L’Organisation mondiale de la santé (OMS) a lancé, mardi, un appel aux contributions d’un milliard de dollars pour soutenir les services de santé essentiels dans les pays qui subissent les situations d’urgence les plus graves en 2026.
« Ces fonds soutiendront une réponse sanitaire dans 36 zones d’urgence, notamment à Ghaza et au Moyen-Orient, au Soudan, en République démocratique du Congo, en Haïti et en Birmanie », a déclaré devant la presse à Genève, Chikwe Ihekweazu, directeur exécutif du Programme de gestion des urgences sanitaires de l’OMS.
« Nous sommes profondément inquiets face à l’ampleur des besoins et à la manière dont nous pourrons y répondre », a-t-il ajouté. L’an dernier, l’OMS avait demandé 1,5 milliard de dollars, mais n’avait finalement reçu que 900 millions de dollars. « C’est l’une des raisons pour lesquelles, cette année, nous avons légèrement révisé notre demande à la baisse afin de la caler davantage sur les moyens réellement disponibles, compte tenu de la situation mondiale et des contraintes auxquelles sont confrontés de nombreux pays », a expliqué M. Ihekweazu.

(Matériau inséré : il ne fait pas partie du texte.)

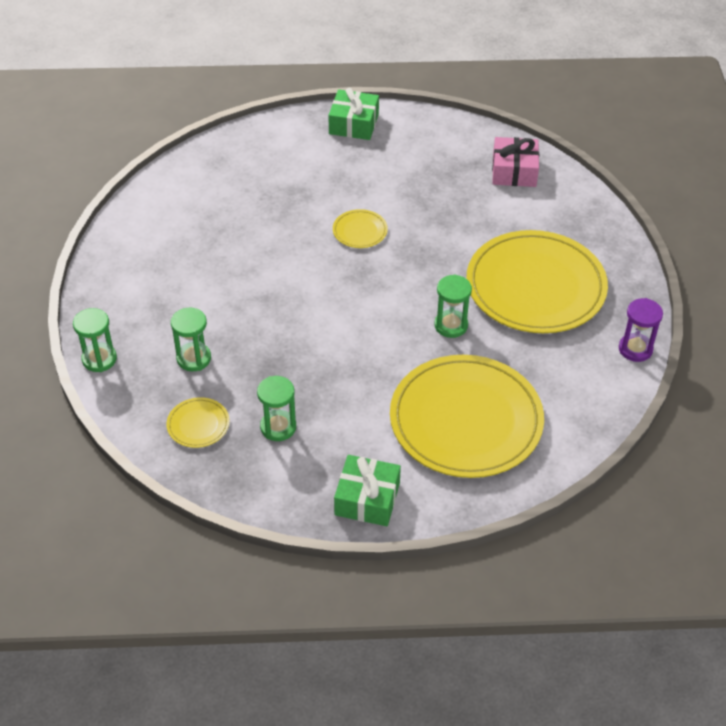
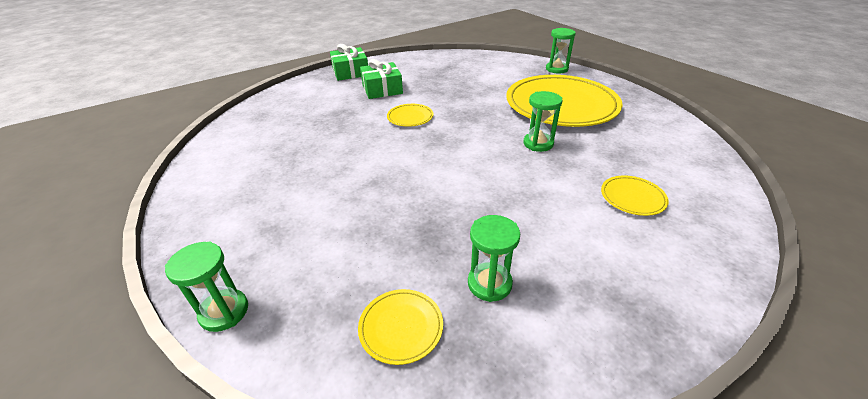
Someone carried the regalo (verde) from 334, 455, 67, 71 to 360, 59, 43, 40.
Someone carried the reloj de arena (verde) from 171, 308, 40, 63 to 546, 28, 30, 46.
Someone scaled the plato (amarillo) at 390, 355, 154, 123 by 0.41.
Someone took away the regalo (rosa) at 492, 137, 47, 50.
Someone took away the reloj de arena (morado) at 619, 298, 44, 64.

L’an dernier, l’OMS a répondu à 50 urgences sanitaires dans 82 pays, ce qui a permis d’aider plus de 30 millions de personnes avec des services essentiels. Selon l’OMS, quelque 250 millions de personnes vivent dans des situations de crises humanitaires qui les privent notamment d’accès aux soins. M. Ihekweazu a souligné que 2025 avait été une année « exceptionnellement difficile » : « les coupes dans le financement mondial ont contraint 6.700 établissements de santé, dans 22 contextes humanitaires, à fermer ou à réduire leurs services, privant 53 millions de personnes d’accès aux soins ».
Le directeur général de l’OMS, Tedros Adhanom Ghebreyesus, a reconnu lundi que l’année écoulée « a été indéniablement l’une des plus difficiles de l’histoire de l’organisation ».